Reproduced with permission
Canadians who are sick and suicidal can now be put to death under various medicalized and government-approved protocols, following court and legislative victories by euthanasia activists. These activists are now turning their considerable talents to a coercive makeover of the palliative hospice movement by demanding that hospices founded on a promise to never deliberately hasten death should provide a death
Before they got their way in the Canadian Supreme Court, the public posture of euthanasia advocates was one of caution, reassurance and limitation of objectives. After their victory, partisans of the medical killing movement have become impatient with individuals or institutions who want no part in suicide and euthanasia. Activists recommend expanding access to include all the people who were strategically excluded from the plan that had been sold to the public: children, people with chronic nonfatal conditions, the physically disabled, the cognitively disabled, psychiatric patients.

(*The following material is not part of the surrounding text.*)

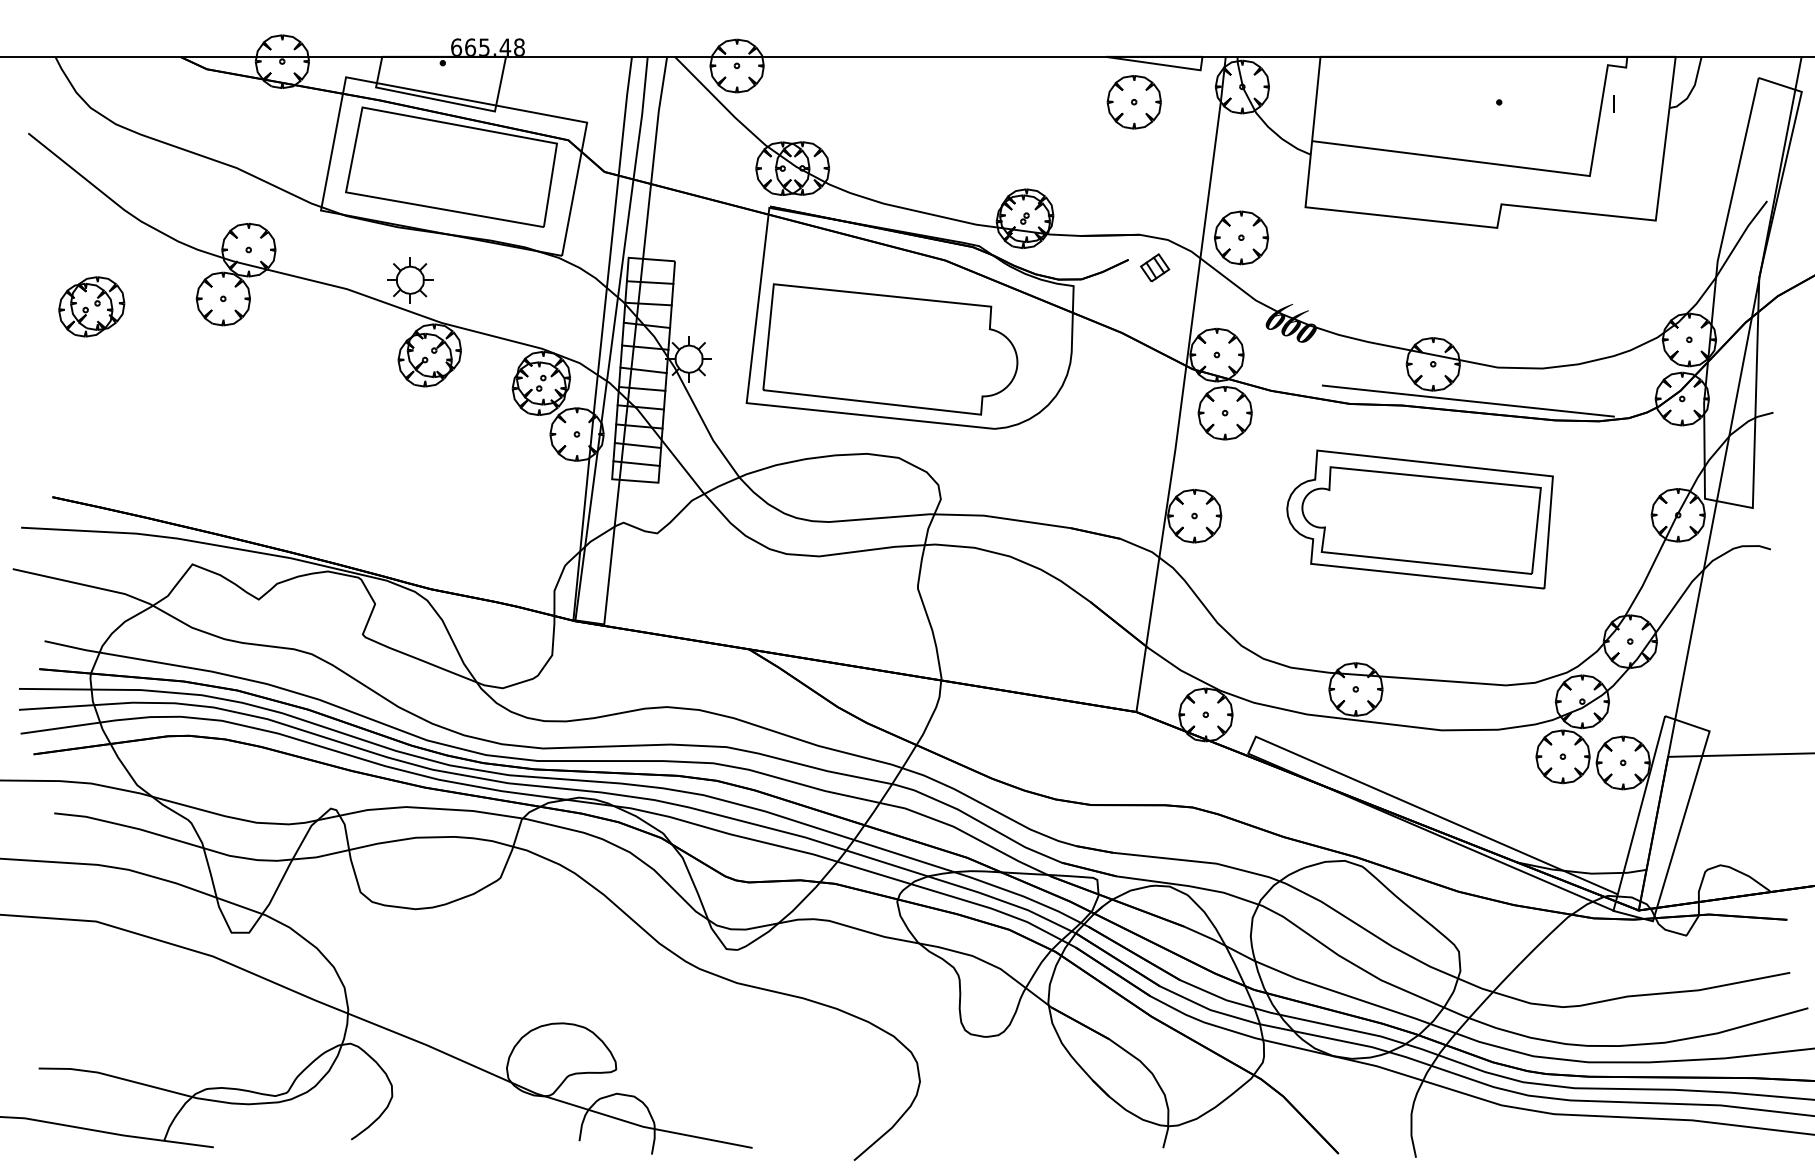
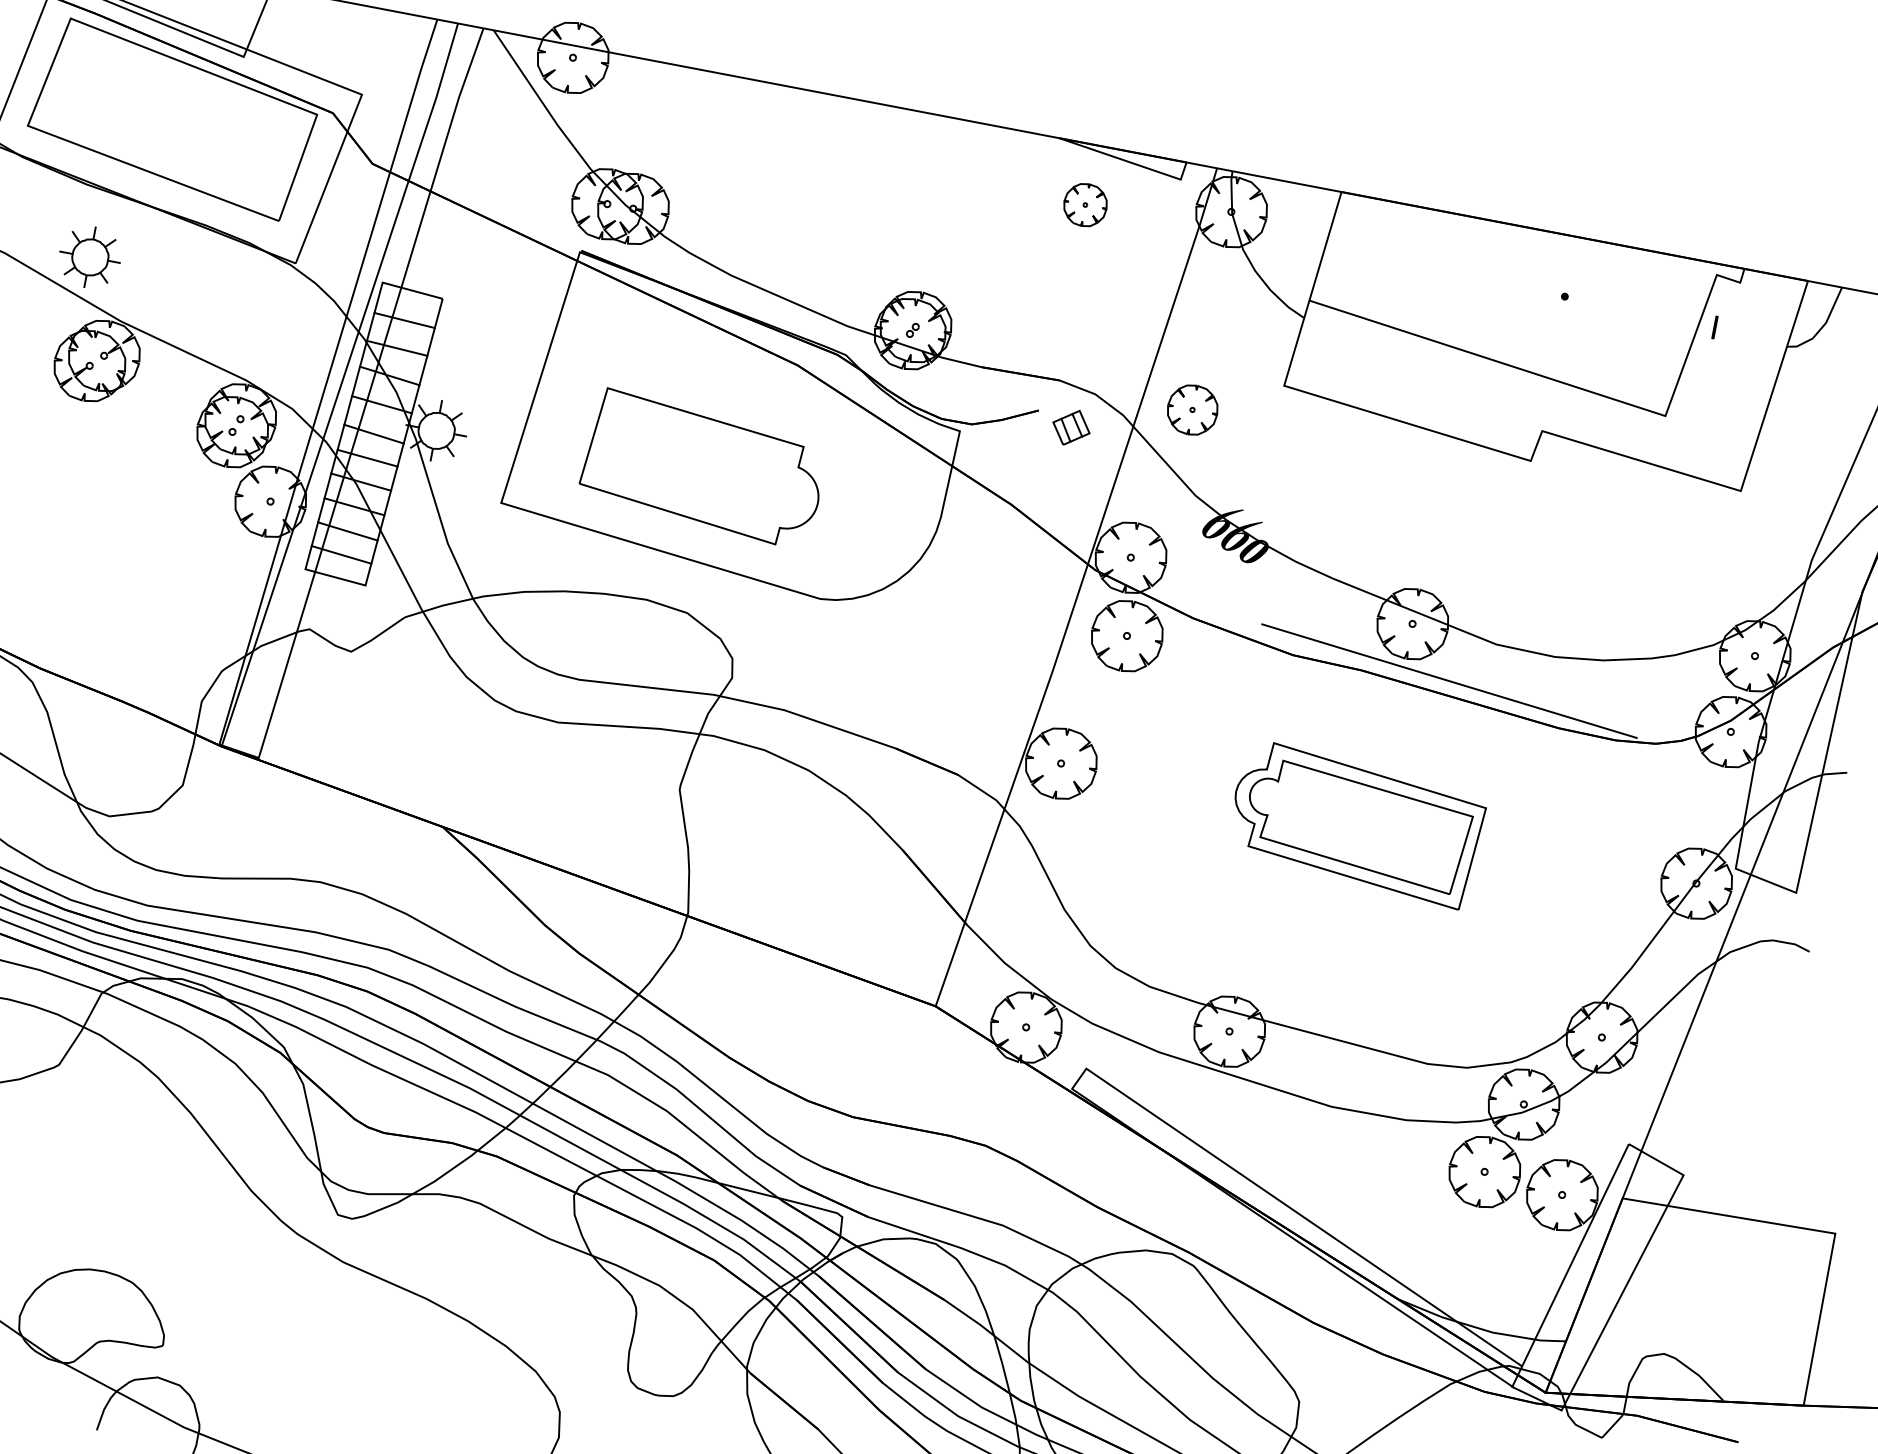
part: (1133, 102) -> (1084, 205), size x0.6
part: (1241, 237) -> (1192, 409), size x0.7
part: (890, 349) -> (703, 468), size x0.7
part: (1419, 519) -> (1355, 824), size x0.7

Now, even changing the location of a patient requesting suicide — from a euthanasia-free hospital or hospice, to one that does offer it — is being protested as a cruel imposition. In doing so, the death-seeking person is set up as a victim, and the hospital or hospice is portrayed as a victimizer. Never mind that hospital wards routinely transport people in complete comfort to procedures like X-rays or scopes, or to another location to continue care.
The implications of this are dire. Many hospices serve patients who want nothing to do with assisted suicide, and there will be much harm done by forcing it into their midst. Every community in this country has the resources to provide a distinct euthanasia-free space. That distinct space and its staff could be specialized and uncoerced into death-hastening.
The unpleasant alternative was demonstrated by the recent “sneak attack” on Louis Brier Hospital, a Jewish retirement home in Vancouver. This was the work of euthanasia activist Ellen Wiebe, idolized by like-minded columnists for her aggressive death-providing practice. Rather than arrange a simple transfer — perhaps to the home of one of the suicidal father’s daughters — the patient was killed by Dr. Wiebe against the firm policy of a facility with an understandable aversion to euthanasia.
As Louis Brier’s director protested, “We have a lot of Holocaust survivors. To have a doctor sneak in and kill someone without telling anyone. They’re going to feel like they’re at risk when you learn someone was sneaking in and killing someone.”
What Dr. Wiebe was doing by giving the finger to Louis Brier is a form of ethical bullying, masquerading as an altruistic claim that her client should come first and trump other people’s rights about the kind of place they want to live in.
Wanting Dr. Wiebe to kill you is a tragedy, not an emergency. It is a personal preference, sadly now provided by the Canadian health-care system, but without any judicial or parliamentary authorization to force others to accept involuntary proximity to your actions. It is also, increasingly, about people who are not dying, except in Dr. Wiebe’s elastic interpretation, but about those who have lost meaning and hope. What they get from the euthanasia provider amounts to a heartless endorsement of the hopelessness of their situation, cloaked in the language of autonomy.
Rather than look for a win-win compromise over this issue, the board of Fraser Health Authority, a large B.C. hospital system, has imposed euthanasia provision in all its palliative hospices. This edict, totally uncalled for by provincial or federal guidelines, caused the high-profile resignation of Palliative Care Medical Director Dr. Neil Hilliard.
Meanwhile, our governments are, in Dr. Hilliard’s words, “guilty by neglect” of a “palliative care access gap,” and your sick family member who seeks care, not death, may not find it “equitable or timely.”
Forcing hospices to betray their no-kill founding principles will not close that gap, it will just torpedo the 40-year struggle to convince often-fearful patients that palliative hospices are not about hastening death.
Fraser Health and any other misled health bureaucracies across Canada should back down. Don’t bully hospices as though there are no fair alternatives. Don’t bully Catholic hospitals, founded on a reverence for life long before the public purse got involved.